Author Christina Herrick, Landscape Management Magazine
It’s no secret that men outnumber women in the green industry, and while H. Jaclyn Ishimaru-Gachina, president and CEO of Gachina Landscape Management in Menlo Park, Calif., says her upper management and executive team is 50 percent female, her operation’s focus has been to foster and encourage women in entry-level positions within the organization.
In her San Francisco branch, there are four women working in the field out of a total of 42. All employees go through a thorough training program before being placed with a crew where human resources seeks out the right position for the female applicants.
“Maybe a woman can’t carry 25 to 50 pounds, but because she’s got a good eye for detail and can do hands-on tasks, she’s very good at pruning,” she says. “We make adjustments in the crew; (women are) assigned tasks that they can competently accomplish.”
And while male employees make up approximately 98 percent of her team, she is passionate about caring for the 98 percent, just as much as for the 2 percent. Gachina believes in raising awareness of the Movember men’s health movement. Movember is a nonprofit dedicated to the prevention of men’s health issues including prostate cancer, testicular cancer, mental health and suicide.
It hits home for her because her husband, John, passed away from prostate cancer. Prostate cancer will affect one in eight men according figures from the Movember Movement, but if the disease is caught early, Gachina says men have a 96 percent chance of survival. If it’s detected late, the figure drops to 26 percent. And with an employee mix primarily of men, that figure is staggering.
Gachina says, for example, the landscape industry employs about 1 million people. And, if you take that one in eight figure, approximately 125,000 workers in the landscape industry could be diagnosed. “We’re short on labor, but we have a disease that will take that many people out,” she says, encouraging other operations to care for their male employees.
Gachina Landscape Management has conducted fundraising and beard-growing competitions during the month of November, but Gachina realized the education component was missing. She had to help overcome some misunderstanding within her own Hispanic workers about testing.
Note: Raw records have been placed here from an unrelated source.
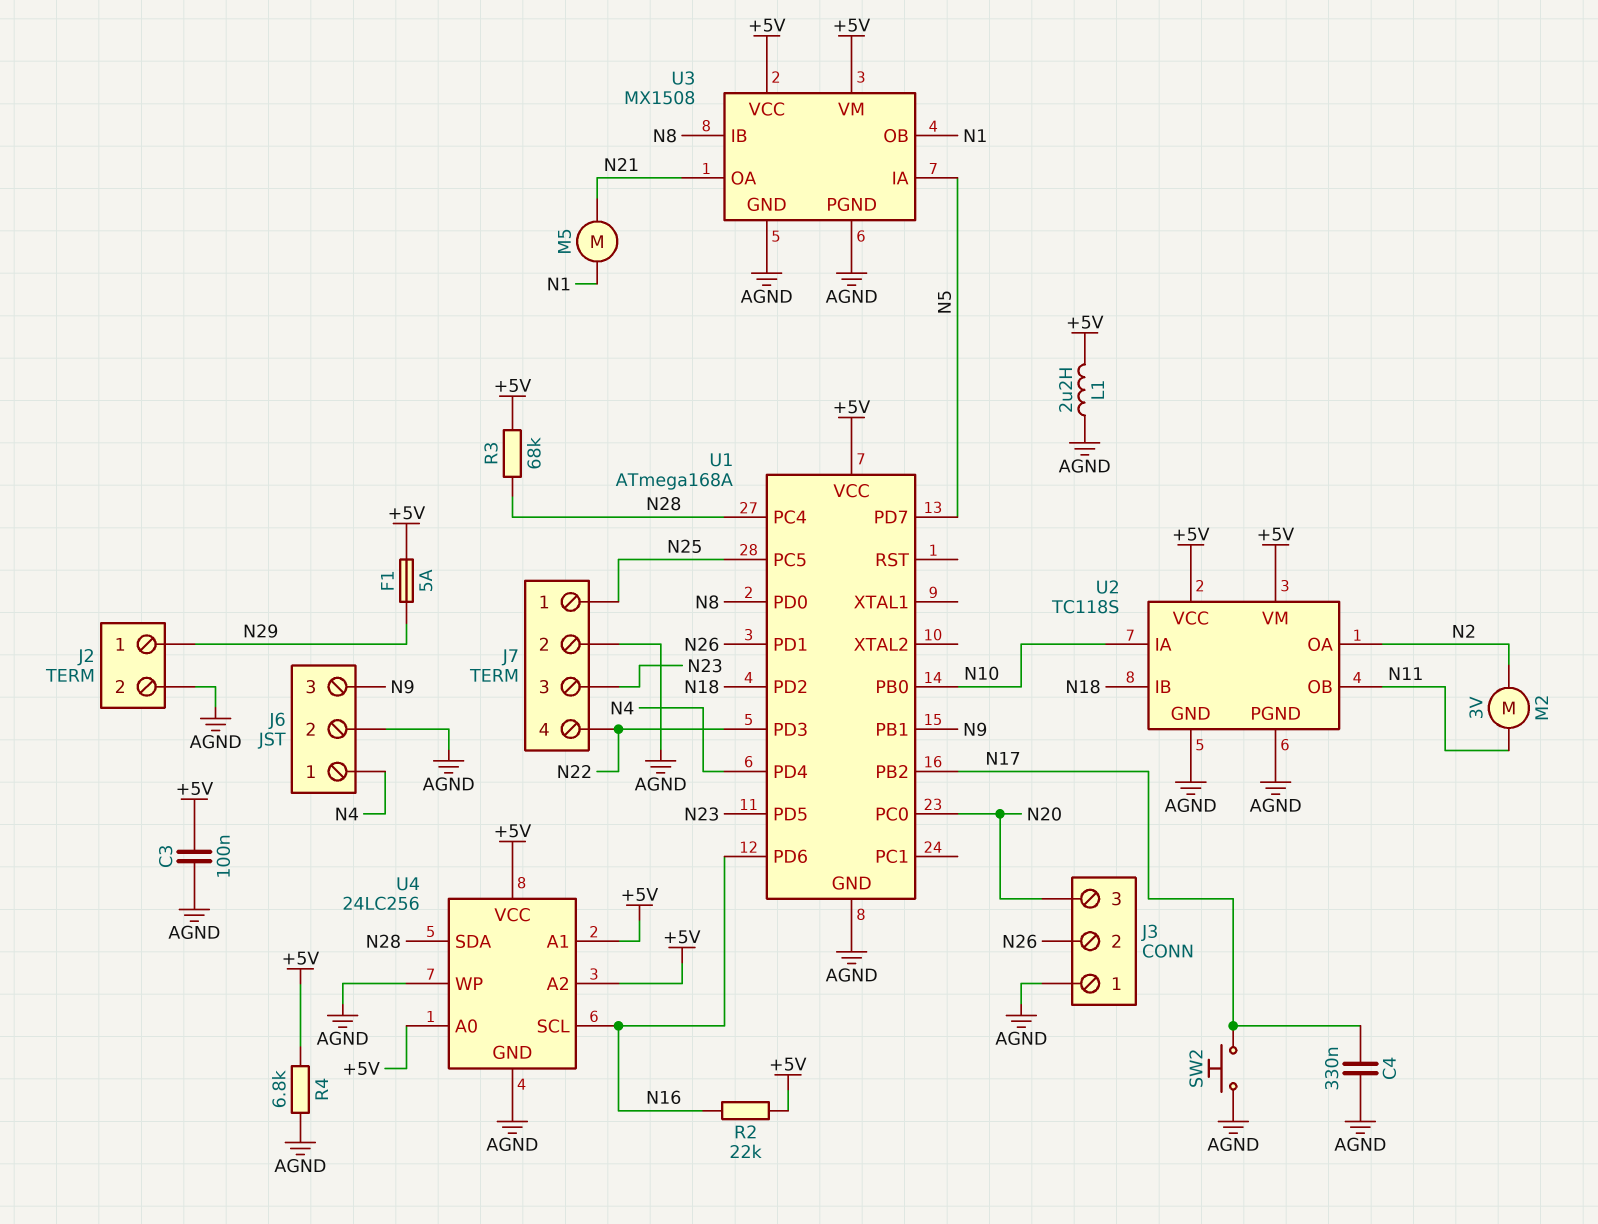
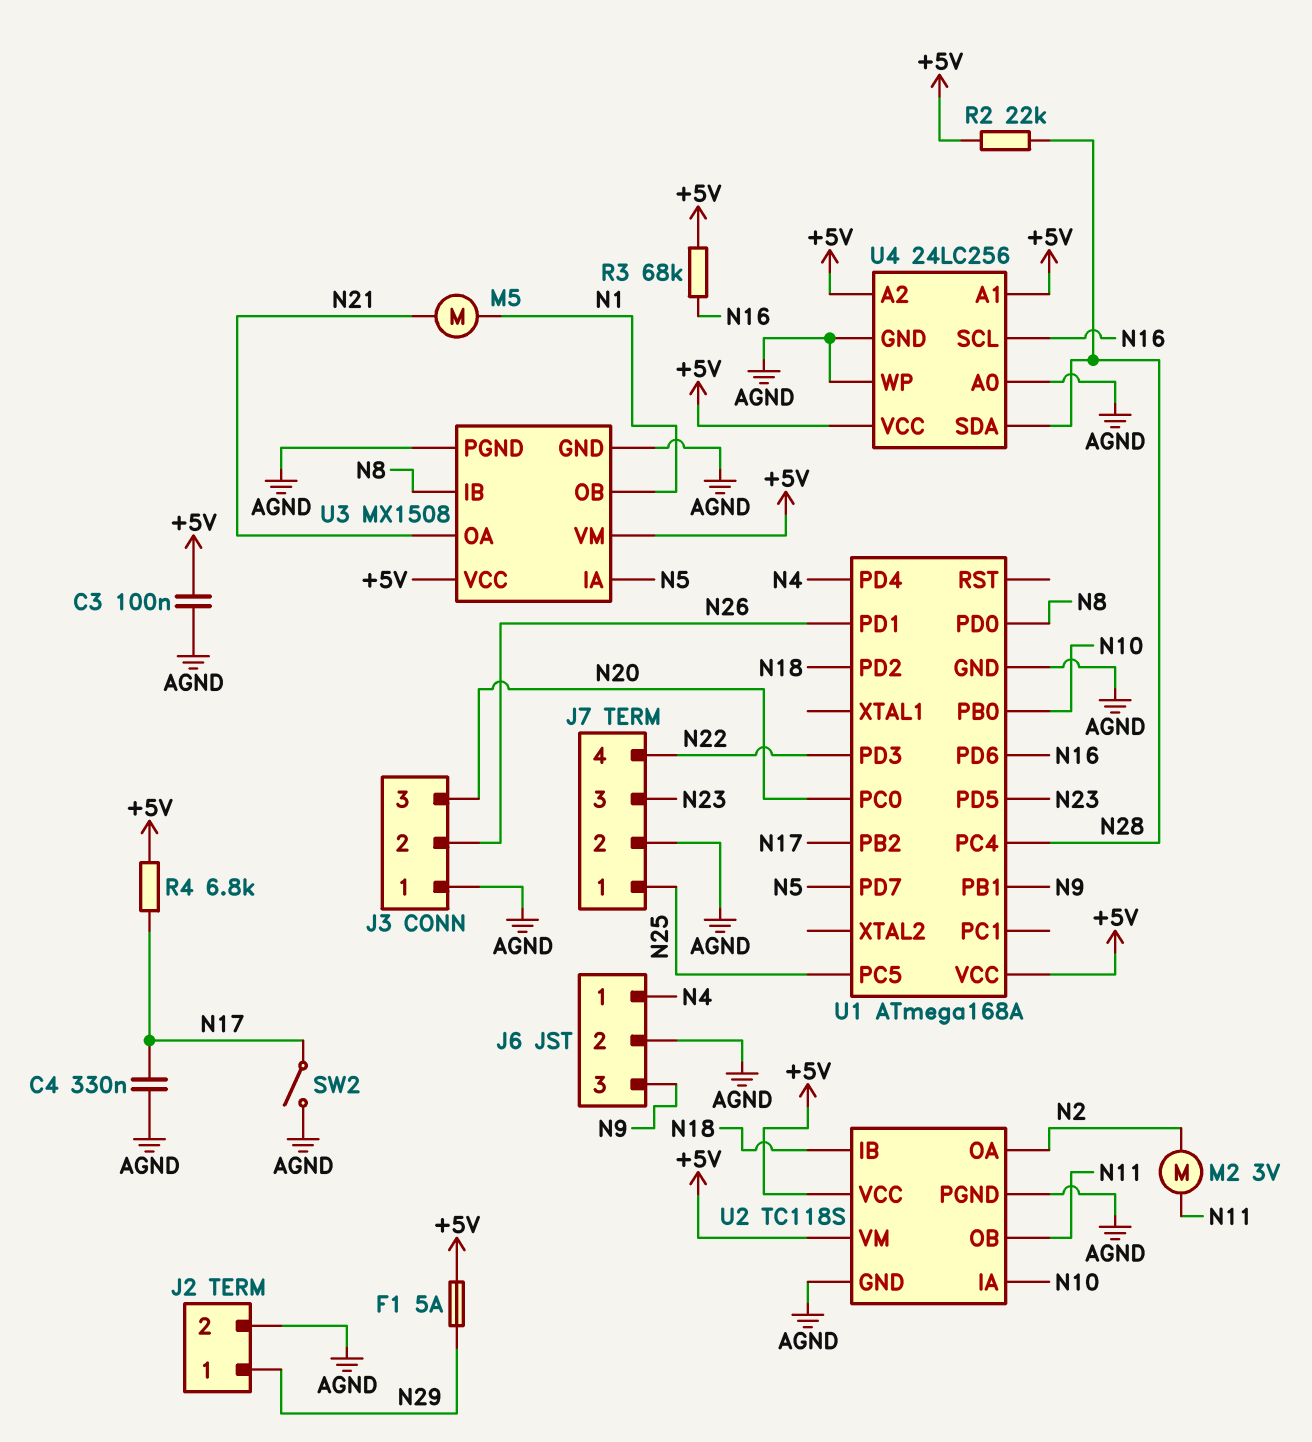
L1: 2.2uH (+5V, AGND) -> none
R2: 22k (+5V, N16) -> 22k (+5V, N28)
R3: 68k (+5V, N28) -> 68k (+5V, N16)
R4: 6.8k (+5V, AGND) -> 6.8k (+5V, N17)
SW2: button (AGND, N17) -> switch (AGND, N17)
U4 pin A0: +5V -> AGND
The screening is part of a yearly wellness exam, which is covered by the operation’s health insurance. Gachina encourages other landscape companies to be proactive in educating male employees on the importance of screenings and tests.
In fact, last year one of her employees went for a screening and was diagnosed with prostate cancer. It was early, and with treatment the prognosis is good. “He has a very good chance of survival,” she says.